According to a recent report in The New York Times, we young, upwardly mobile MOTs (members of the tribe) are not that into organized religion. Instead, we’re gentile-marrying milk-and-meat mixers who are too hungover come Saturday to schlep to temple.
Which is why I was surprised by the turnout at my first High Holiday service in Manhattan. I went for Kol Nidre, the evening kickoff for the Yom Kippur atone-and-fast-away-your-sins showdown. It is perhaps wrong to call it a holiday at all: Food and drink are verboten, zero gifts are exchanged, and instead of a catchy soundtrack we get the numbing blast of the shofar (ram’s horn). But I was feeling festive and had a few misdeeds that I needed to address, so I went.
Along with me came my bacon-loving mensch of a boyfriend and another couple: he a religious PRJ (Preppy Republican Jew), she a newly converted Carrie Mathison–meets–Miss America powerhouse who has done stints in war zones and the beauty pageant circuit.
Another friend had referred me to The Brotherhood, a progressive synagogue with conservative leanings. As instructed, we arrived early for its community service, open to non-members. A line already stretched around the block, even more noteworthy considering it was Friday night (when most PYTs have other priorities). While I had gone home after work to change into a sombre black Acne frock and my lowest heels, these youthful motley Jews were poured into Alaïa-like looks and stilettos or Slimane-skinny suits finished with crisp kippas. It was as though the service were a prequel to a rollick on the dance floor at Paul’s Baby Grand.
Inside, the female cantor—still a rarity—began to sing the prayers. For the next two-and-a-half hours, as the rabbi took us through the prayer book, I recalled the wrongs I’d committed and the people I’d hurt over the past year. The next day, I awoke feeling lighter on my feet. It had nothing to do with the lack of food in my system, but rather the cleared space in my conscience. Shortly thereafter, I became a member.

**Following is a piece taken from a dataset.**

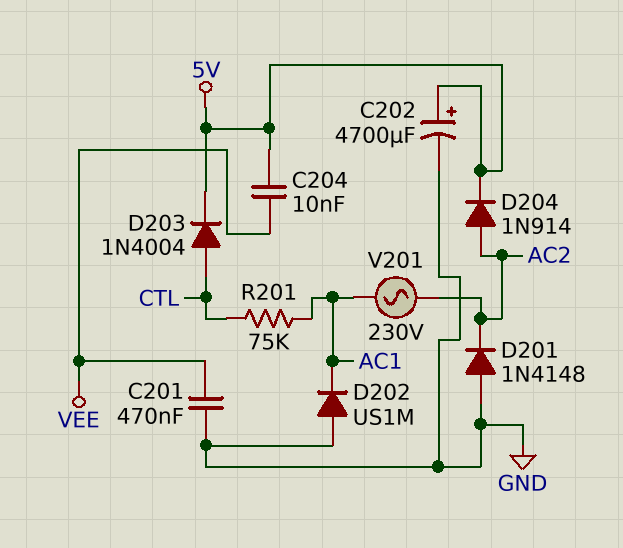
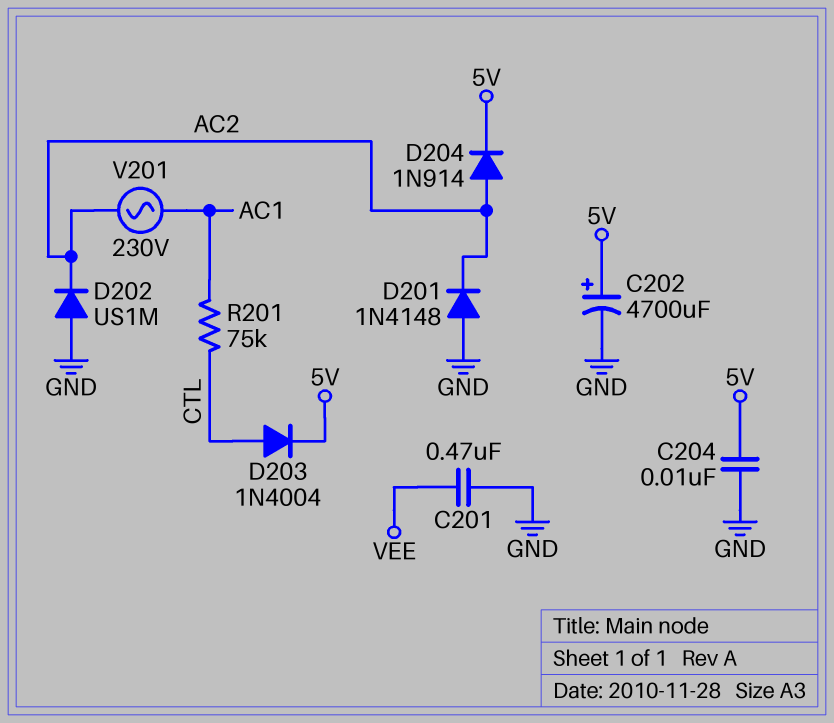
C204: 10nF (5V, VEE) -> 10nF (5V, GND)
D202: diode US1M (A GND, K AC1) -> diode US1M (A GND, K AC2)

Back in Canada, I had relied on my father and Birthright friends to define my reformed Jewish experience, which I floated into and out of whenever was convenient. Now it was time for me to take responsibility for my identity—and what better place to do so than NYC, where Jewish influence is everywhere (and the falafel is truly top-notch). But it’s on my own terms: While many New Yorkers observe the Sabbath, keep kosher and cover up, I’m cool with being Jewish by comparison—a product of an interfaith upbringing and a Zionist pull.
This isn’t just about Jews, though. Recently, a Korean-Canadian girlfriend moved to town. A devout Christian, she church-hopped until she found a congregation that clicked—also a bustling hub of 20-somethings. “Living in New York can be so intense. Focusing on something besides work keeps me grounded,” she said over brunch at Soho House, another holy practice. “Afterwards, it’s like I can breathe again.” Indeed, having one’s own place to worship, whether twice weekly (her case) or intermittently (mine), feels more urgent now that we’re practising New Yorkers—one area where I am undoubtedly devout.